July 26, 2005 at 4:19 pm
As I write this, our engineers are switching our servers to a new UPS. This results in us being exposed to outside power cuts. They say a power failure could corrupt our SQL Server databases, and have asked us to stop our instances while they cut over.
Can a power failure cause a database or an installation to be corrupted? I understand that a brown-out can cause servers to fry, but they have not asked us to bring our servers down -just SQL.
July 26, 2005 at 6:14 pm
A power failure can be trouble if the server was doing a write operation, etc. However, this doesn't just affect SQL Server. It affects the OS as well.
K. Brian Kelley
@kbriankelley
July 26, 2005 at 6:19 pm
As far as I can remember if you don't have battery backed up disk controllers you can suffer from a torn page if you suffer a power outgae in which case I think all you can do is go back to you're last good back up.
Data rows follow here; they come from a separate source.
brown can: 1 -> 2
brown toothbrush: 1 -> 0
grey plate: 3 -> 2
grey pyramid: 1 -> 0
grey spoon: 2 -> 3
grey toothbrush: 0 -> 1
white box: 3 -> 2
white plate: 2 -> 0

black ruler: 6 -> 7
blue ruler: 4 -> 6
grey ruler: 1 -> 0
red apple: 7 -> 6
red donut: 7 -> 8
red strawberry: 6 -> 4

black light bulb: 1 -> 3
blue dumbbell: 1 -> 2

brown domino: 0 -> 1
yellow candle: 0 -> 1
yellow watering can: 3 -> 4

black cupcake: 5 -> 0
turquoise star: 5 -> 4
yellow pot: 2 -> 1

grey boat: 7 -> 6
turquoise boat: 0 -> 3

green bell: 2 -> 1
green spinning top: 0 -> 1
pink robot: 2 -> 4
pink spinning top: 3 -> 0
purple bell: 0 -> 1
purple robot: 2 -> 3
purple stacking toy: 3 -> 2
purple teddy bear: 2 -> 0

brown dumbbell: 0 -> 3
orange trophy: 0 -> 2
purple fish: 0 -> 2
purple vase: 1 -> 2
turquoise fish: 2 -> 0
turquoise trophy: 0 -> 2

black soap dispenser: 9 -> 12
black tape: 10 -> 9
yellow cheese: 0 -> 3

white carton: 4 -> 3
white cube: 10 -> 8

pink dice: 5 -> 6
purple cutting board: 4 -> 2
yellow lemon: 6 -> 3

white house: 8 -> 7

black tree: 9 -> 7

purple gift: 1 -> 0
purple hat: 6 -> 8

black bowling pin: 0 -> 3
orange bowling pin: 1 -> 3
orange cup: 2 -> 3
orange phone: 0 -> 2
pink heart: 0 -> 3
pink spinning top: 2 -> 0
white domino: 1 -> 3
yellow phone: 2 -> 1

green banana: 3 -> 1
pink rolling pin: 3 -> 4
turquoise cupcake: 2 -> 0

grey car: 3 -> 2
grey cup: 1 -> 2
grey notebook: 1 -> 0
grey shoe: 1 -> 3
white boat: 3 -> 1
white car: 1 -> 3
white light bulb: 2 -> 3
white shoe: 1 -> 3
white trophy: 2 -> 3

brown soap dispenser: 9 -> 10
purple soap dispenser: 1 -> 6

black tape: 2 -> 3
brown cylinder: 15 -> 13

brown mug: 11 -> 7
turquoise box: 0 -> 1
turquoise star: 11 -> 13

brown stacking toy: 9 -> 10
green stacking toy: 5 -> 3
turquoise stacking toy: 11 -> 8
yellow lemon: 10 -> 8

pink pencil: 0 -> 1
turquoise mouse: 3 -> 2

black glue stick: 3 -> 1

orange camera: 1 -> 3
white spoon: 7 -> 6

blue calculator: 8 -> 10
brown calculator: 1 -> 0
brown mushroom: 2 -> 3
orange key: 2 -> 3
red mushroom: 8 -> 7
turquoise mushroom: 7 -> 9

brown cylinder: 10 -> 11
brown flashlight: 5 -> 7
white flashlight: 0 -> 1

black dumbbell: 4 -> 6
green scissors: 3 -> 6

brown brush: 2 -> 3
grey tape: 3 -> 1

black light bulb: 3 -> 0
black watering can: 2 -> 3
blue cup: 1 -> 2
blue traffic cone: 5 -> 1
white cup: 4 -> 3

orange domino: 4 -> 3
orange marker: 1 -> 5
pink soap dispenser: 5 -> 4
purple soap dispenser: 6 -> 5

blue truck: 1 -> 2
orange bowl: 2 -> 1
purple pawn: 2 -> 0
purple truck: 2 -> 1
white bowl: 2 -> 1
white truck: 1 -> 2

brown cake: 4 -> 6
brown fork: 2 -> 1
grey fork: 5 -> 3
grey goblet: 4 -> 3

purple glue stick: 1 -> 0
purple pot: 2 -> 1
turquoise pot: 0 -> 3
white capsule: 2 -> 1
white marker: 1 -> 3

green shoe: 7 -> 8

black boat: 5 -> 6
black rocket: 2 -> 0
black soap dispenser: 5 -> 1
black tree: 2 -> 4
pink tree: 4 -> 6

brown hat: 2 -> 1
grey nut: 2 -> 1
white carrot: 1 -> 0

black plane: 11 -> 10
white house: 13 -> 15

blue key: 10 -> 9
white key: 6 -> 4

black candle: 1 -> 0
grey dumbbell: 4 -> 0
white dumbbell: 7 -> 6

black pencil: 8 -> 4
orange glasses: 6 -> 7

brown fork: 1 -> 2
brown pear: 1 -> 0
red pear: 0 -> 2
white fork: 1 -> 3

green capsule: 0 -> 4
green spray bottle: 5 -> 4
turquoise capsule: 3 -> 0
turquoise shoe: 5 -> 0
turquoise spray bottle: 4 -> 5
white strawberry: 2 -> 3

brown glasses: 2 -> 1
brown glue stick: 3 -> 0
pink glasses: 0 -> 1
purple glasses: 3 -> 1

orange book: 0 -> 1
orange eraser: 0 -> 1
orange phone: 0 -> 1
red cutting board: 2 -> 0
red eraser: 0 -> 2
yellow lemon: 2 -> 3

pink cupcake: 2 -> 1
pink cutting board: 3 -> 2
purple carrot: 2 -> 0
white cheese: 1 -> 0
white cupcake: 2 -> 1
This can happen as a sql server page is 8kb but each disk sector is 512 bytes and once the first sector has been written sql server assumes that the rest has been written succesfully but if you suffer an outgae this may not be the case.
hth
David
July 27, 2005 at 7:23 am
You need to assess the risk of it happening against the consequences if it does. If you want to leave the system up take a backup immediately before the work begins. If the switch isn't going to take long then you will probably be ok assuming they don't accidently knock off the power when switching the UPS.
Nigel.
Nigel Moore
======================
July 27, 2005 at 7:35 am
A couple of months ago during some construction on our building a painter hit the emergency kill power switch for our entire data center. The phone system, the mainframe, 300+ Windows/Linux/AIX servers.. .Oracle, SQL Server, DB2 ALL instantly went down. We slowly brought everything back up and as amazing as it seems nothing was corrupted. I ran integrity checks on all SQL Server databases (19 production servers total). But, as early threads have stated there is always that possiblity of corruption.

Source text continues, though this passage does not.